Bone Age Prediction Model

Project Overview

This project leverages machine learning techniques to automate the assessment of pediatric bone age using hand X-ray images. Accurate bone age prediction is essential for diagnosing growth disorders, monitoring development, and addressing endocrine issues in children. Traditional methods are time-consuming and prone to variability, making automation a valuable tool.

We developed and evaluated various models, including custom convolutional neural networks (CNNs), traditional machine learning approaches, and pretrained architectures, to classify bone age as above or below 100 months (~8.3 years).

Dataset

  • Source: RSNA Bone Age Dataset
  • Details:
    • Grayscale X-ray images of pediatric hands (digital and scanned formats).
    • Metadata includes bone age (in months) and gender.
  • Preprocessing:
    • Images resized to 224x224 pixels.
    • Data augmentation applied (rotation, brightness adjustment, flipping, etc.).
    • Normalized pixel values to [0,1].
    • Converted images into tensors for compatibility with machine learning frameworks.

Models

1. Custom Binary CNN

  • Tailored for task-specific feature extraction in X-ray data.
  • Architecture: 4 convolutional blocks, dropout regularization, global average pooling.
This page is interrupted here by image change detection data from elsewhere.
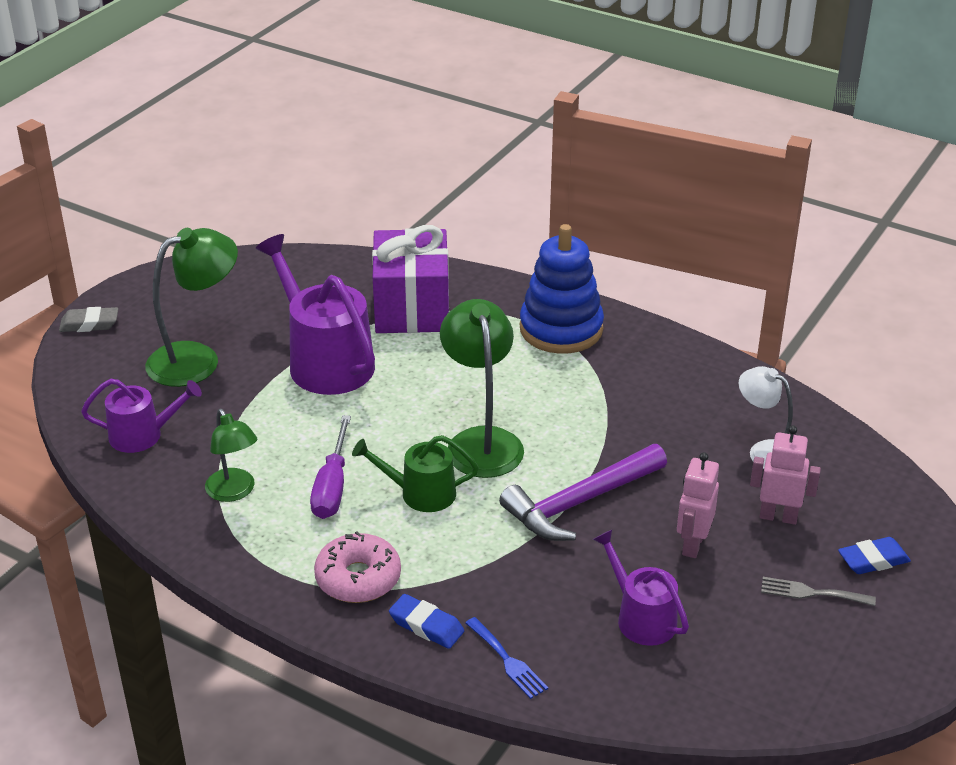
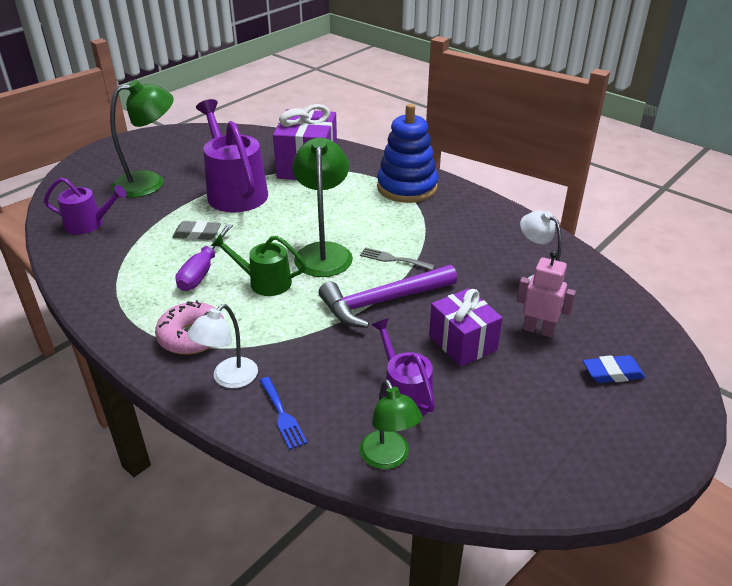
camera: 10 degrees right, 0 degrees up
(89, 324) = (92, 157): grey eraser -> grey eraser (197, 234)
(234, 492) = (131, 267): green lamp -> green lamp (388, 458)
(426, 626) = (228, 379): blue eraser -> white lamp
(692, 544) = (462, 343): pink robot -> purple gift
(811, 593) = (554, 393): grey fork -> grey fork (393, 259)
2. Custom Linear Regression CNN

  • Utilizes same architecture as binary CNN implementation; final Dense layer modified for appropriate output.
  • Uses continuous bone age predictions as an alternative to binary classification.
  • Architecture: 4 convolutional blocks, dropout regularization, global average pooling.

3. Traditional Models

  • Support Vector Machine (SVM):
    • Utilizing PCA for dimensionality reduction and hyperparameter tuning for the SVM model.
  • Random Forest:
    • Hyperparameter tuning using GridSearchCV to find best fit for the model.

4. Pretrained Architectures

  • MobileNetV2: Within both the bin_cnn_train.py and lin_cnn_train.py files, there is a function defined to create a model using MobileNetV2, which is commented out but ready for use.
    • You can also replace MobileNetV2 with any accepted models from tensorflow.keras.applications

Repository Contents

  • ~: Contains scripts for all models and additional functions.
  • output/: Associated images and text files for results from the specified model directories inside.
  • data/: Contains associated CSV with metadata for images. Images must be sources from the original dataset; not available on GitHub.
  • model/: Pretrained and saved models for reproducibility.

Reproducibility

  1. Download the RSNA Bone Age Dataset from Kaggle and place it in the appropriate directory.
  2. Run the preprocessing scripts to prepare the data.
  3. Use the model training scripts to train models from scratch or load pretrained models from the model/ directory.
  4. Evaluate the models using the provided evaluation scripts.

Dependencies

  • Python 3.8+
  • TensorFlow 2.x
  • scikit-learn
  • NumPy
  • Matplotlib
  • Pillow